He cargado con la culpa ocasional de no poder evitar, observando en décadas recientes videos de luchas estudiantiles y sus interacciones con la policía en el recinto, desviar momentáneamente la mirada hacia el trasfondo que enmarca la reyerta. Aunque también tuve mis encontronazos con los gendarmes, resurgiendo junto con muchos el sentimiento de ira ante la altanería abusiva y cobarde, trato de identificar los edificios, caminitos y recovecos que en otrora estuve, y no los dejo opacar la formación intelectual que cada salón y esquinita del recinto me brindó. Todas las memorias las repaso atadas a un libro o a algún pensamiento que abriera mis ojos a partes de un mundo insospechado hasta ese momento. Así, la grama y acera frente a la biblioteca Lázaro, escenario de tanto arresto y macanazo, las recuerdo como el lugar donde de labios de mi amigo José oí, por primera vez, la palabra "Trilce", sin saber que pasaría el resto de mis días explorando la inagotable cantera que es la poesía de Vallejo.

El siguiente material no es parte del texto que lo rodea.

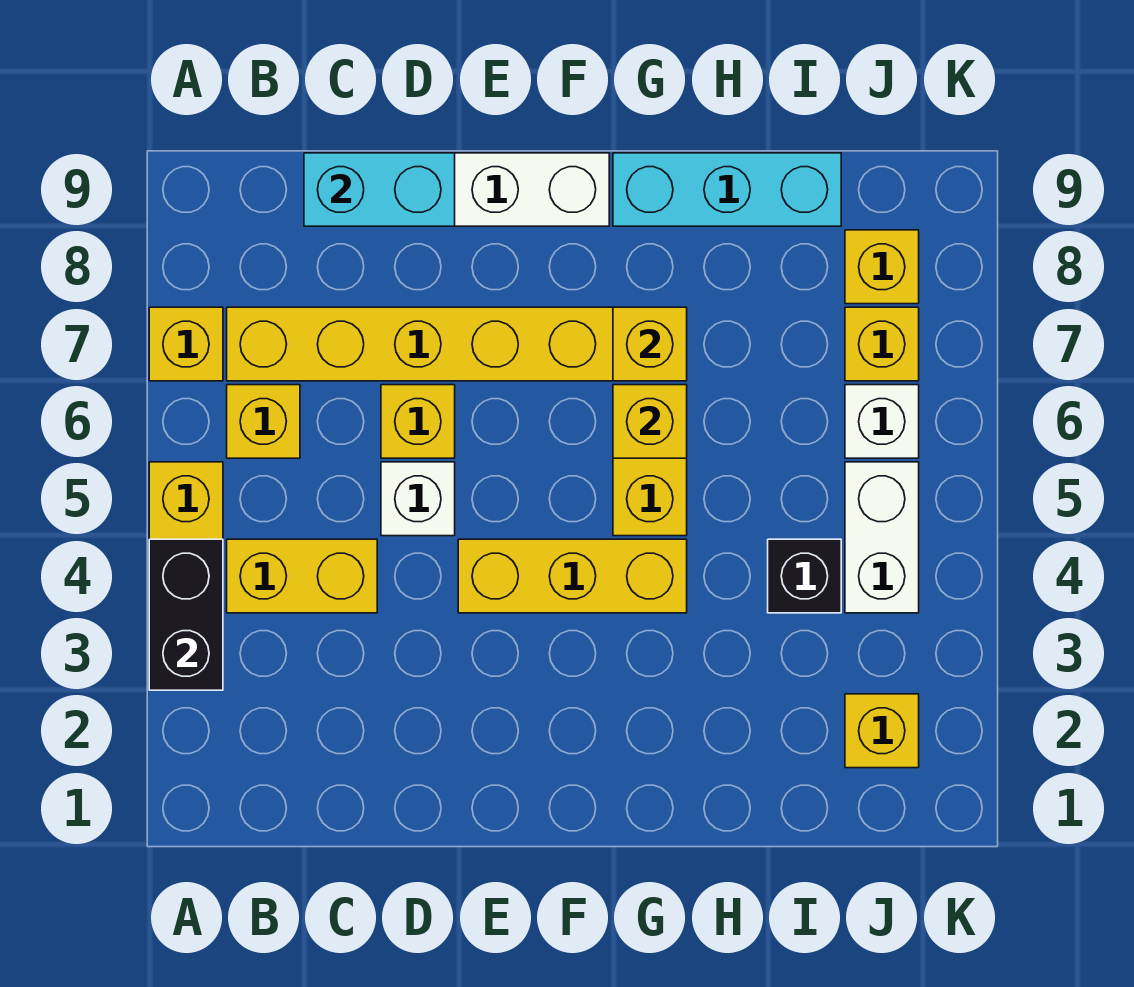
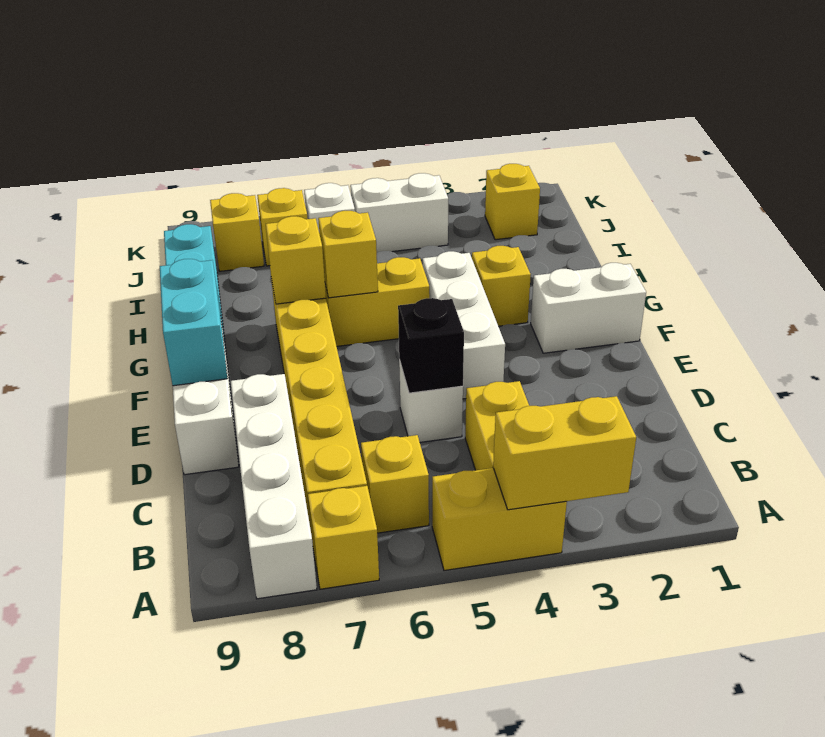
black brick A3:A4 level 2 -> yellow brick A3:A4 level 2
none -> white brick A8:D8 level 1
cyan brick C9:D9 level 2 -> cyan brick E9:F9 level 2
yellow brick D6 level 1 -> yellow brick G3 level 1
yellow brick E4:G4 level 1 -> white brick E4:G4 level 1
none -> white brick F1:F2 level 1
black brick I4 level 1 -> black brick D5 level 2

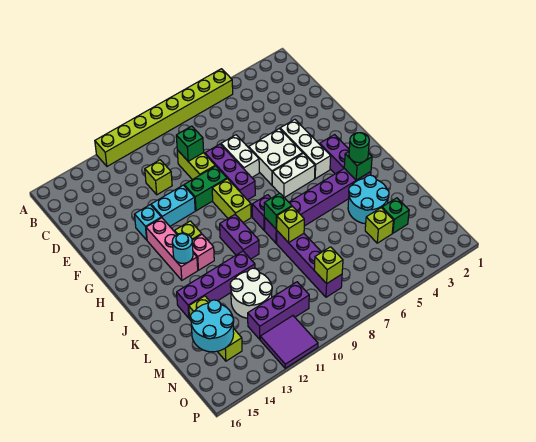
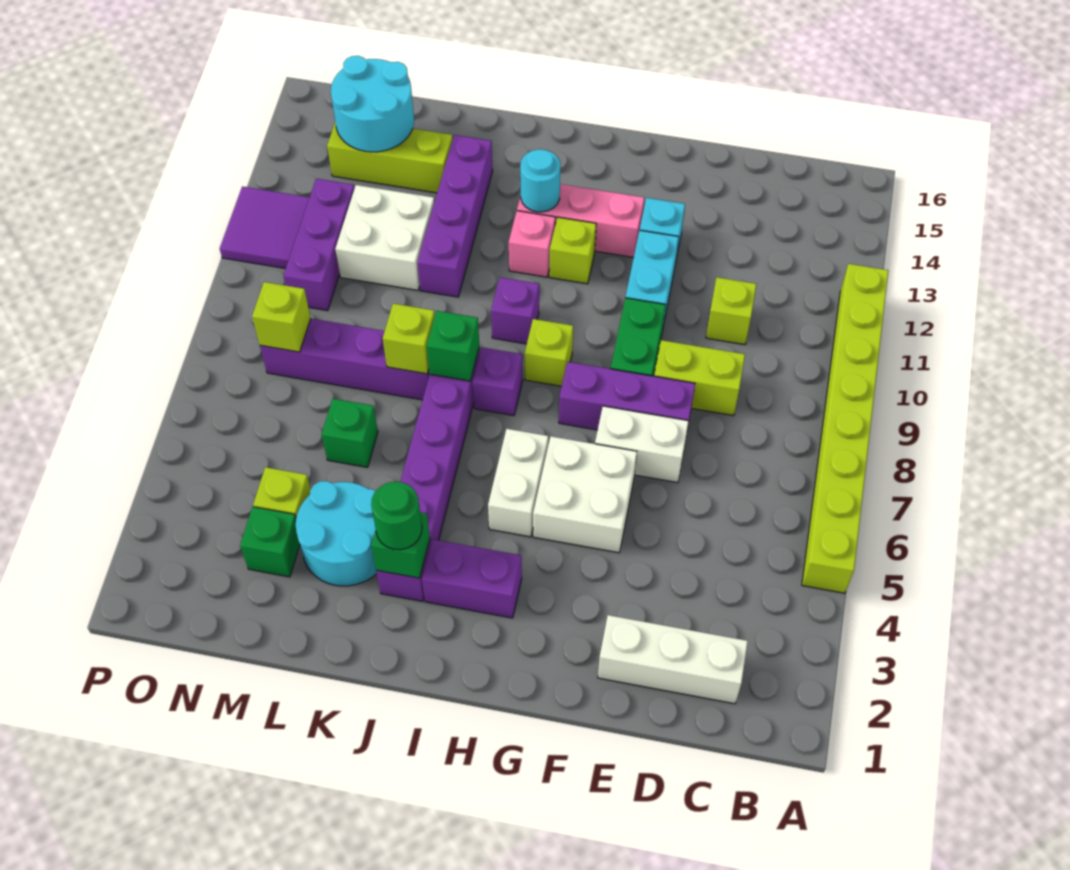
green brick D9 level 2 -> green brick L6 level 1
white brick F4:H4 level 1 -> white brick C2:E2 level 1
lime brick G9:H9 level 1 -> lime brick H9 level 1
purple brick I10:J10 level 1 -> purple brick I10 level 1
white round brick L11:M12 level 1 -> white brick L11:M12 level 1

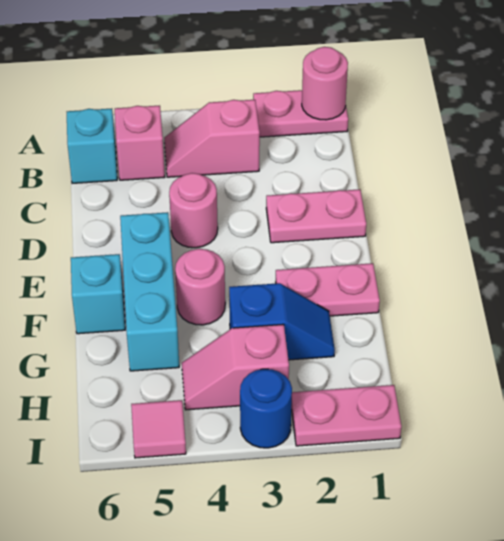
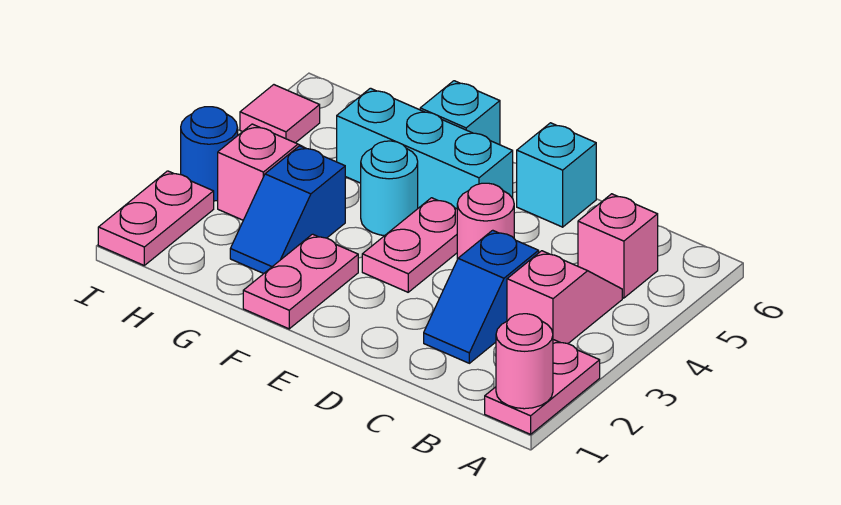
cyan brick B6 level 1 -> cyan brick D6 level 1
none -> blue slope C2:C3 level 1 top 3
pink plate D1:D2 level 1 -> pink plate E3:E4 level 1
pink round brick F4 level 1 -> cyan round brick F4 level 1

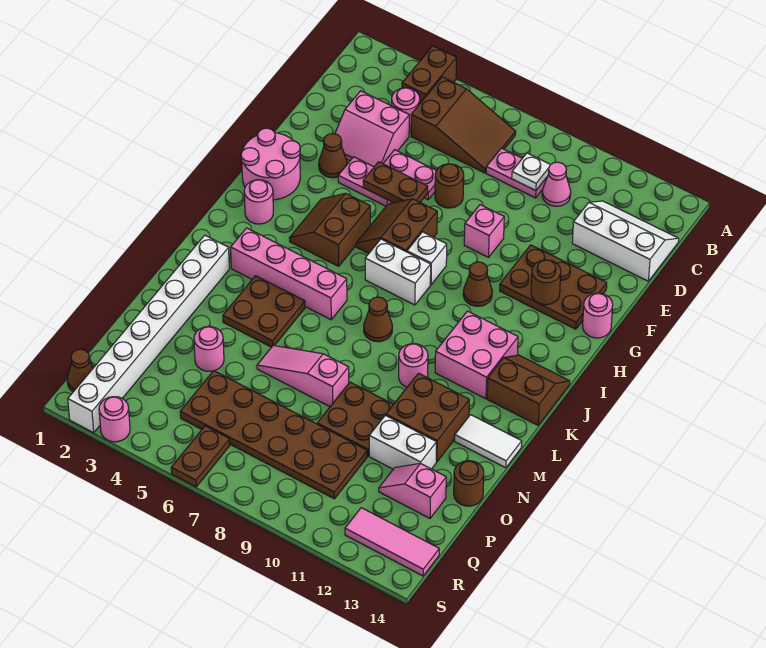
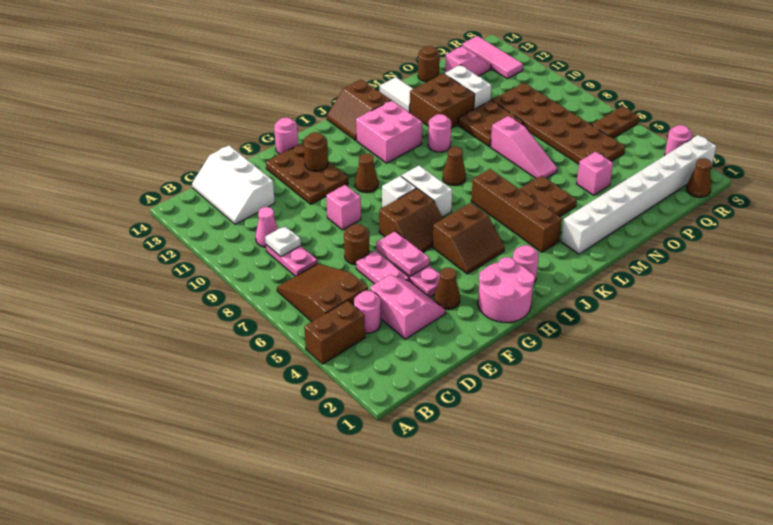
brown plate F5:F6 level 2 -> pink plate F5:F6 level 2
pink brick K3:K6 level 1 -> brown brick K3:K6 level 1
pink round brick O4 level 1 -> pink brick O4 level 1
pink slope P12:P13 level 1 top 13 -> pink slope P13:Q13 level 1 top P

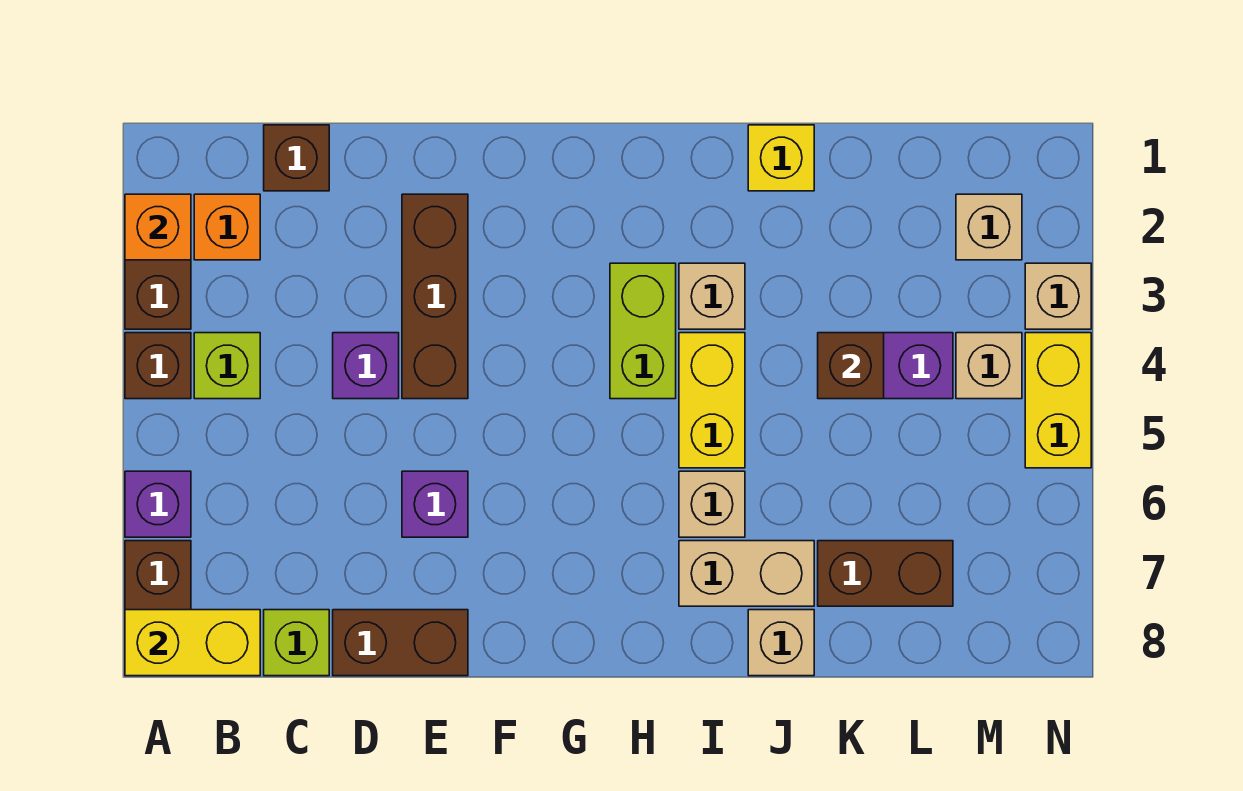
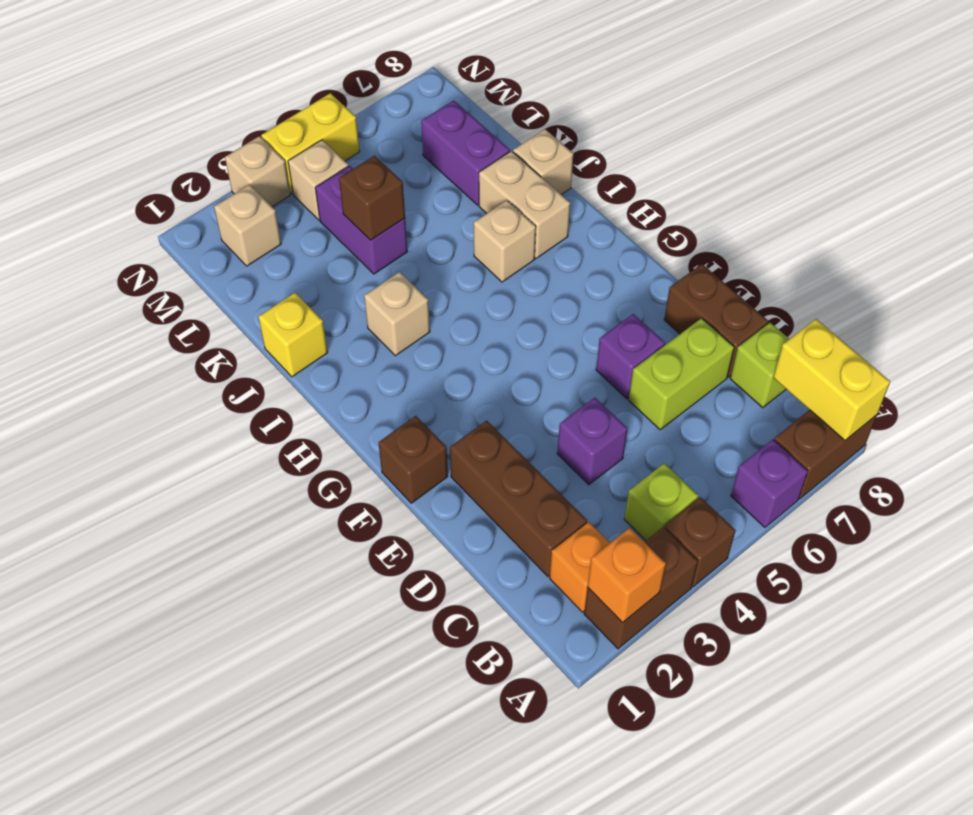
brown brick C1 level 1 -> brown brick F1 level 1
brown brick E2:E4 level 1 -> brown brick C2:E2 level 1
lime brick H3:H4 level 1 -> lime brick D6:D7 level 1
yellow brick I4:I5 level 1 -> none
brown brick K7:L7 level 1 -> purple brick K7:L7 level 1

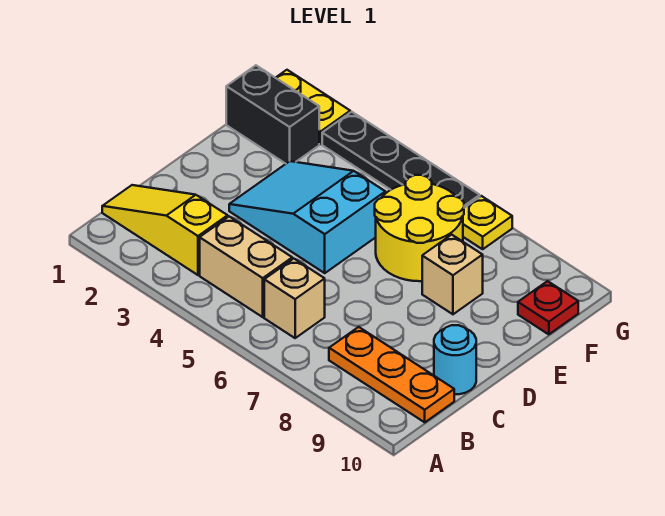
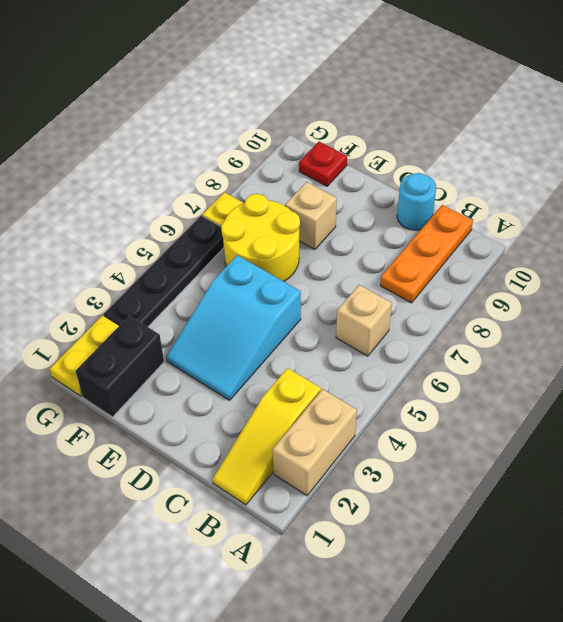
tan brick B4:B5 level 1 -> tan brick A2:A3 level 1

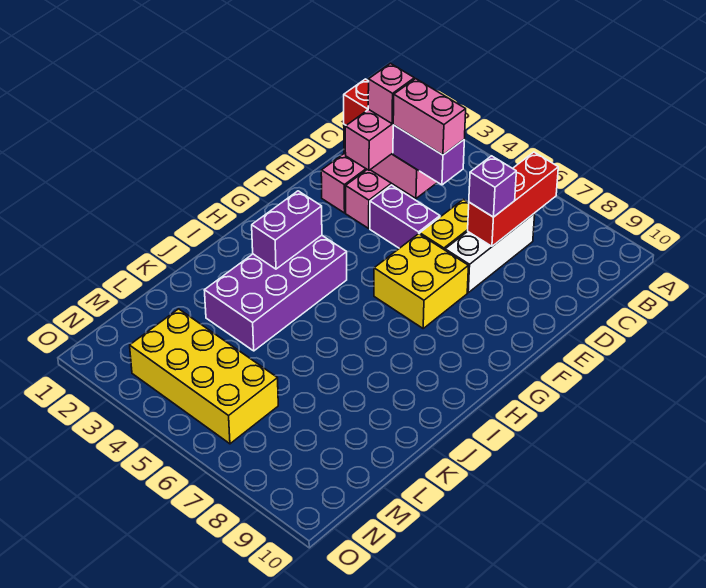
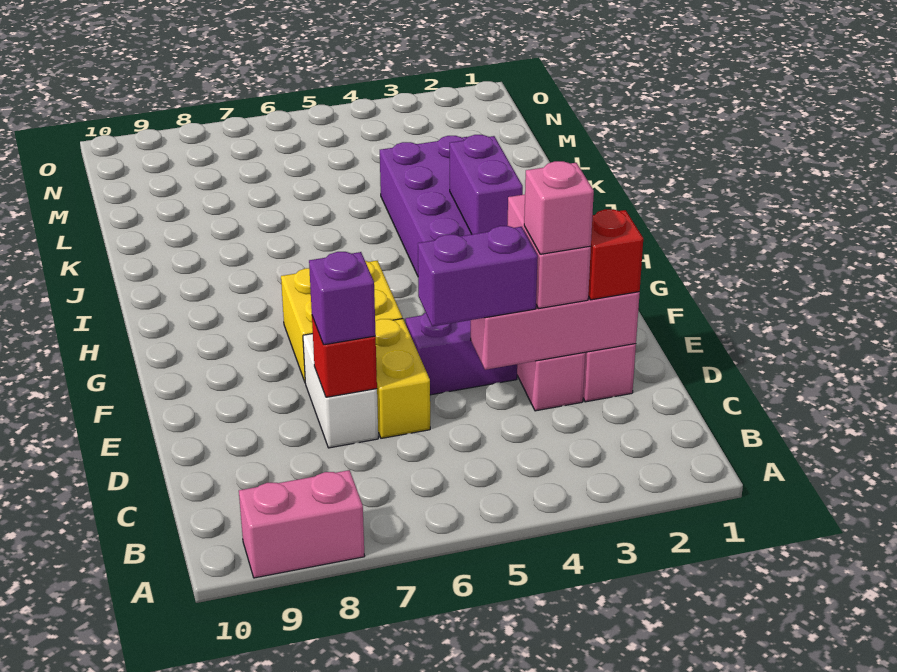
red brick B7:D7 level 2 -> red brick D7 level 2
white brick C7:E7 level 1 -> white brick D7:E7 level 1
pink brick D4:D5 level 4 -> pink brick A8:A9 level 1
yellow brick M3:N6 level 1 -> none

¡Ay la Lázaro! Catedral a la que centenares de veces entré añadiendo, en cada una de ellas, a mi consciencia estética un nuevo detalle del Prometeo de Tamayo. Hoy veo, en las fotografías de la prensa, individuos que, tras sus puertas de cristal, miran como impotentes observadores del absurdo, sin notar que hubo a sus espaldas un fuego que el Titán les ofrecía. Fue también en los arbolitos al cruzar la calle, donde aún existe un presente que pretende rempujar fuera del cerebro de algunos estudiantes ideas sobre un Puerto Rico diferente; donde le mostré a Raúl mi última adquisición de Sartre, compartiéndole el dilema frente a los anaqueles de La Tertulia; donde un mísero presupuesto estudiantil me obligó a elegir, descartando a Heidegger.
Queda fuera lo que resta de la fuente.